-- Stored data follows --

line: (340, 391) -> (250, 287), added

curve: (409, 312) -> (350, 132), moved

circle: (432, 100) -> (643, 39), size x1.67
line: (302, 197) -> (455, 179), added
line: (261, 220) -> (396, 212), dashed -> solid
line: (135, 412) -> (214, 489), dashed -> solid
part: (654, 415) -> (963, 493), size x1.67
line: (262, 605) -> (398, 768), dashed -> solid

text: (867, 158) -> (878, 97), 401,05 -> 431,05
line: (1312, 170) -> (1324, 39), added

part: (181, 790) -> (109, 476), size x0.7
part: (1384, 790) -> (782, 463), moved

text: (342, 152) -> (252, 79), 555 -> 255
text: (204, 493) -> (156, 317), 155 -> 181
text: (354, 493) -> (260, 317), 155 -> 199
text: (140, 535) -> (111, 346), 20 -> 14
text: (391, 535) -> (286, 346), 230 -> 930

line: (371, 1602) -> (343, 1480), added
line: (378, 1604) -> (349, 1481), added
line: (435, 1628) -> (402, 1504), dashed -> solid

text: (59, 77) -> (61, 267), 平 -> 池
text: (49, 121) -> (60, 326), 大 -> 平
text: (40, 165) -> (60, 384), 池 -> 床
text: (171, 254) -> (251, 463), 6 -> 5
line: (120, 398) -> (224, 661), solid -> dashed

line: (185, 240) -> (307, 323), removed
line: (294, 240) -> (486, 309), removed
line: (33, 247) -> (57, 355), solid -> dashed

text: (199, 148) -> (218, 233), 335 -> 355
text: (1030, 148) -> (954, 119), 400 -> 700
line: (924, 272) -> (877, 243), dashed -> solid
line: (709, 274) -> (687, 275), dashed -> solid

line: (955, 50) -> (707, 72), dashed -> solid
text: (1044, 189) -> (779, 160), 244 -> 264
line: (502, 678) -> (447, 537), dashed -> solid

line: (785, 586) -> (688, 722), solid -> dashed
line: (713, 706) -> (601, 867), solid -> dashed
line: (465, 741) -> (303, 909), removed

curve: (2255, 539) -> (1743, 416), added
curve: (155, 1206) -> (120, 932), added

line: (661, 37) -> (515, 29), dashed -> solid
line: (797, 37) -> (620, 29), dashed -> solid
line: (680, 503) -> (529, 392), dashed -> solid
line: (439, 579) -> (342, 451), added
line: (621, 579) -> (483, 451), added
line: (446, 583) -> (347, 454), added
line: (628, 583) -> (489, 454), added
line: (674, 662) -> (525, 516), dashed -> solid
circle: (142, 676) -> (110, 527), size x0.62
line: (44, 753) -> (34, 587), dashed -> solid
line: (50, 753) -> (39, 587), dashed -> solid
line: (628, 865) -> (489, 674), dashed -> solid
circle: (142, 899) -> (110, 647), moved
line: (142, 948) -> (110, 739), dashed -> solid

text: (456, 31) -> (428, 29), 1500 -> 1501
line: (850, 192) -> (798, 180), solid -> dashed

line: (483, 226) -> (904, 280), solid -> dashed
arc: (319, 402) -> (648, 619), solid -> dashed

-- Stored data concluded --

Action item:
Copy each line above that contains the word "curve".

Answer to this exercise:
curve: (409, 312) -> (350, 132), moved
curve: (2255, 539) -> (1743, 416), added
curve: (155, 1206) -> (120, 932), added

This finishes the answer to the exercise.